The sigma-delta modulation (SDM) has become a very popular analog to digital conversion technique in many fields. A sigma–delta A/D converter consists of analog circuits (sigma–delta modulator, SDM) and digital circuits (decimator). However, the silicon area of sigma-delta A/D converters is governed largely by the digital parts. Moreover, the distinct bandwidth digital lowpass filters are required to perform selecting-signal for programmable oversampling ratio SDM, which results in extra filters hardware consumption in digital part of SDM A/D converters.

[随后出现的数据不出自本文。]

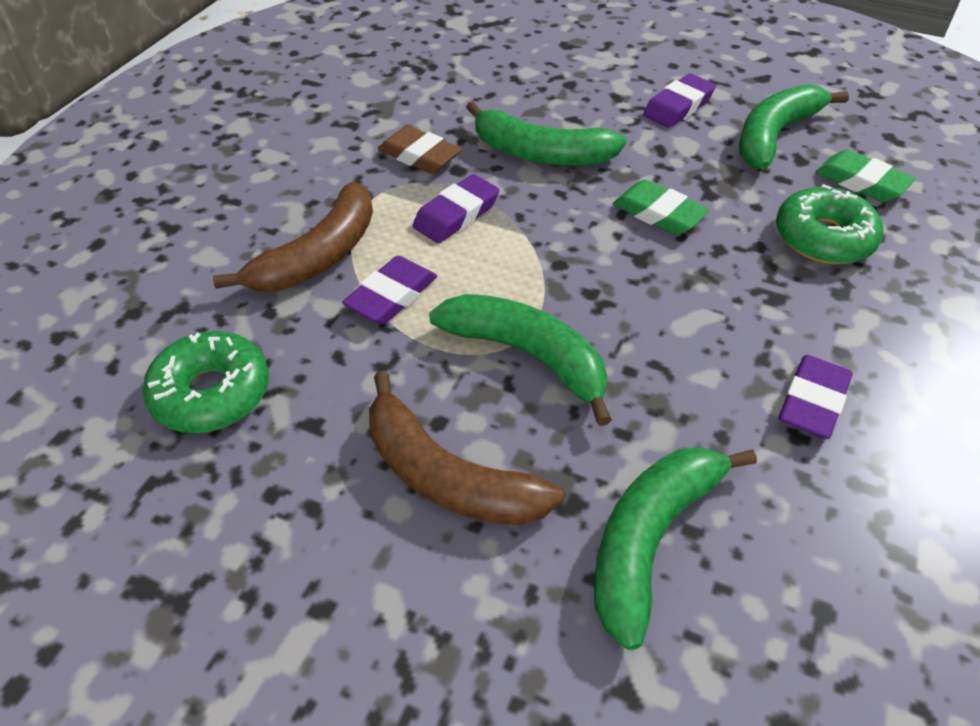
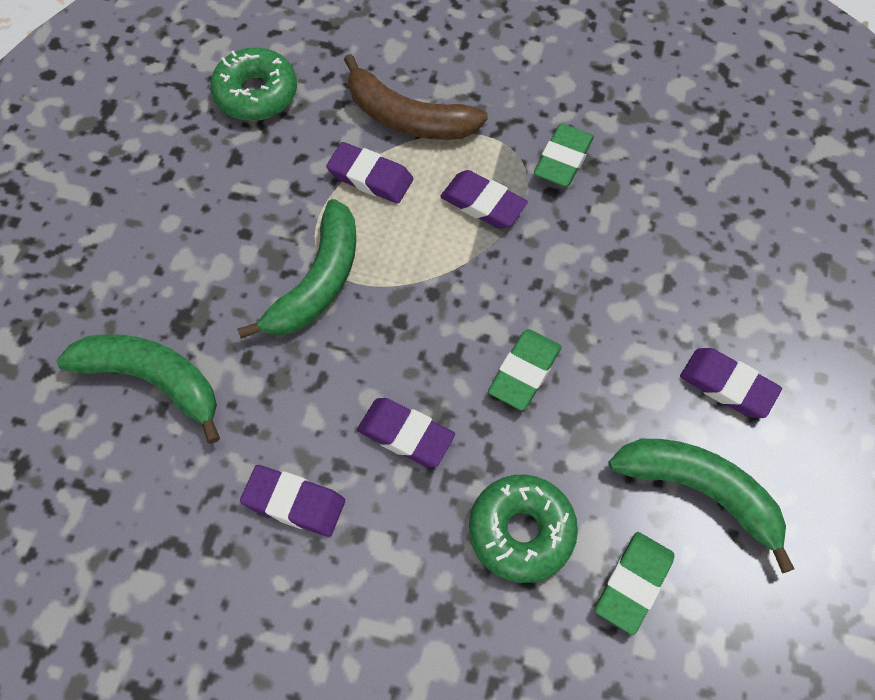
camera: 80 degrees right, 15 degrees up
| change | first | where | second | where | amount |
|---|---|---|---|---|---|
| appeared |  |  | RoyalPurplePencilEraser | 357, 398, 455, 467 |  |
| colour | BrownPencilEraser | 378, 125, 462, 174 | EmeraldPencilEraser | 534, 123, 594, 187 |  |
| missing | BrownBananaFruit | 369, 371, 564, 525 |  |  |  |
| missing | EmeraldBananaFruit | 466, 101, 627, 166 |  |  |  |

The small area decimator for programmable oversampling ratio SDM A/D converters is designed and implemented. The main improvement in this thesis is focused on the high order FIR filter of decimator. Combing the folding and the storage elements sharing techniques for decimation FIR filters using polyphase decomposition in transposed-form as well as changing the computation procedures mainly to reuse storage elements by using extra control circuits, the area reduction compared with the widely used folded FIR filter architecture in direct-form is obtained due to half storage elements (registers) requirement. In addition, the extra advantages of my proposed folded decimation FIR filter architecture based on transposed-form are shorter critical path, smaller peak power (average power in the same level), and shorter latency.

As a result of half registers requirement, the 24.6% area reduction for high order (126th-order) FIR filter is obtained, which result in 15.8% area reduction for the 4-stages decimator (20.9% area reduction for 3-stages decimator).